Sudah cukup untuk menjelaskan alasan mengapa dirinya menjadi seperti ini.
Anak kecil itu mengusap air mata.
Lalu beranjak dari duduknya. Menyibakkan rambut panjang yang menutupi wajah. Ia
menampilkan wajah manis. Sama seperti bayi yang dibunuh wanita dalam layar
tadi.
Wajah dengan bola mata berwarna
kuning keemasan itu begitu indah berpadu pada wajah putihnya. Bibirnya berwarna
merah muda. Terkesan pucat tapi manis dilihat. Rambut panjang yang berantakan
tidak mengurangi kecantikannya.
Baju putih lusuh itu kini
dibenarkan olehnya. Sepertinya kurang begitu nyaman. Bagaimana tidak ? baju itu
telah dipakai dirinya selama lebih dari bertahun-tahun. Lagian siapa yang
memberinya baju seperti itu ? Jika yang memberinya dewa. Sungguh dewa itu tidak
memiliki style yang baik dalam berpakaian.
Anak kecil itu berjalan
mengelilingi ruangan kosong yang ia tempati sekarang. Ia sudah terkunci di
dalamnya selama bertahun-tahun. Entah dia tidak bisa menghitung berapa lama
lebih tepatnya. Yang ia tahu ia tidak dapat menemukan apa pun di dalam ruangan
itu. Hanya ada tembok-tembok yang menjulang tinggi membatasi dirinya.

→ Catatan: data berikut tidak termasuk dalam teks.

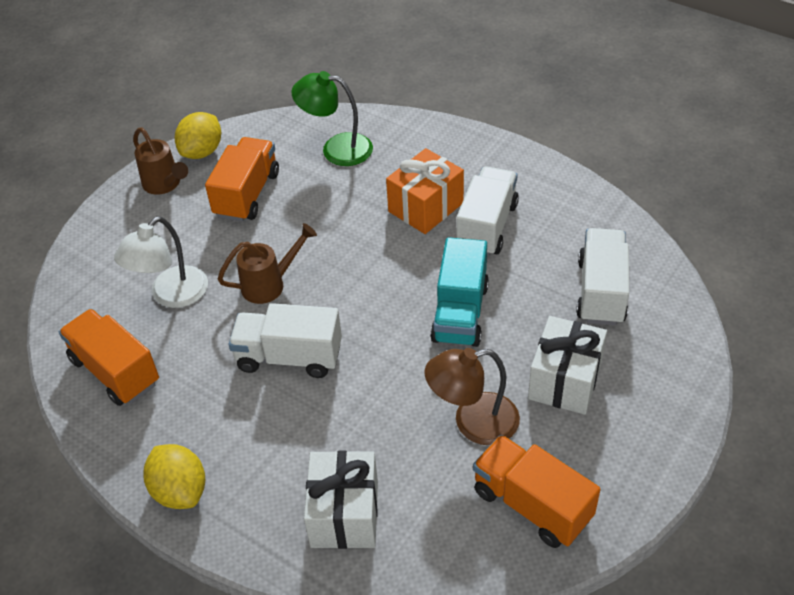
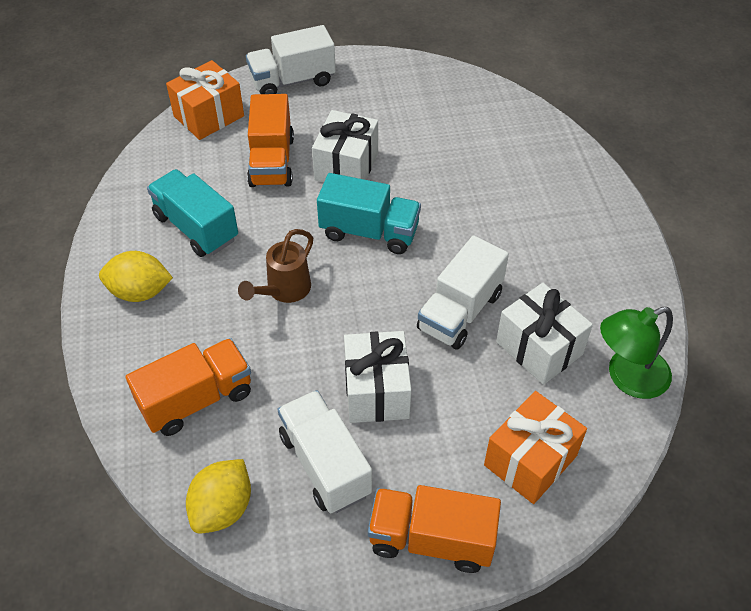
brown lamp: 1 -> 0
brown watering can: 2 -> 1
orange gift: 1 -> 2
turquoise truck: 1 -> 2
white gift: 2 -> 3
white lamp: 1 -> 0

Ia sudah mencoba berbagai cara
untuk keluar dari ruangan. Mulai dengan cara merabanya yang mungkin saja ia
dapat menemukan pintu yang bisa ia buka. Kalaupun terkunci setidaknya ia masih
bisa menenangkan dirinya dengan menemukan pintu. Per soal dengan terkunci atau
tidaknya dapat ia pikirkan nanti.
Tapi ternyata hal itu tidak sama
sekali ia temukan. Ia justru menemukan layar besar yang menempel bergabung
dengan tembok. Kemudian entah kenapa layar itu tiba-tiba menyala dan
menampilkan drama seperti tadi. Tapi syukurlah dengan layar itu
pertanyaan-pertanyaan yang membebaninya sudah sebagian besar terjawab.
Saat anak kecil itu sibuk mencari
jalan keluar dari ruangan. Tiba-tiba layar yang menempel pada dinding itu
menjadi buram dan mengeluarkan suara bising. Cahaya darinya berkedip-kedip.
Mungkin seperti tv yang sudah rusak tinggal di rongsokan saja.
Anak kecil itu mendekati layar
tersebut. Pelan berjalan dengan rasa penasaran mengapa bisa jadi seperti itu.
Kemudian memberanikan diri untuk menyentuh permukaan layar itu. Dan tiba-tiba
dirinya tertarik masuk ke dalam.
Sebuah tangga. Hal pertama kali
yang ia lihat saat kedua matanya terbuka. Setelah anak itu tertarik masuk ke
dalam layar. Kini ia berada di atas ujung tangga. Ia senang sekaligus
kebingungan. Senang karena ini untuk pertama kalinya ia dapat keluar dari
ruangan itu. Bingung, karena ini juga pertama kali baginya berada di luar
ruangan itu. Apa yang harus ia lakukan sekarang ?
Anak kecil itu melihat sekeliling.
Hanya ada tangga yang menjulur ke bawah. Dan setapak jalan di depannya. Apakah
ia harus turun ke bawah ? Atau menelusuri setapak jalan saja ? Kalau ke bawah
sepertinya di sana lebih mengerikan.
Saat anak kecil itu sedang
mengintip ke bawah mempertimbangkan apa yang akan dilakukan. Ia mendapati seorang gadis muda
yang lebih tua dari dirinya. Gadis muda itu sepertinya kebingungan. Apakah ia
harus turun ke bawah dan menyapa gadis itu. Kemudian menanyakan sesuatu ?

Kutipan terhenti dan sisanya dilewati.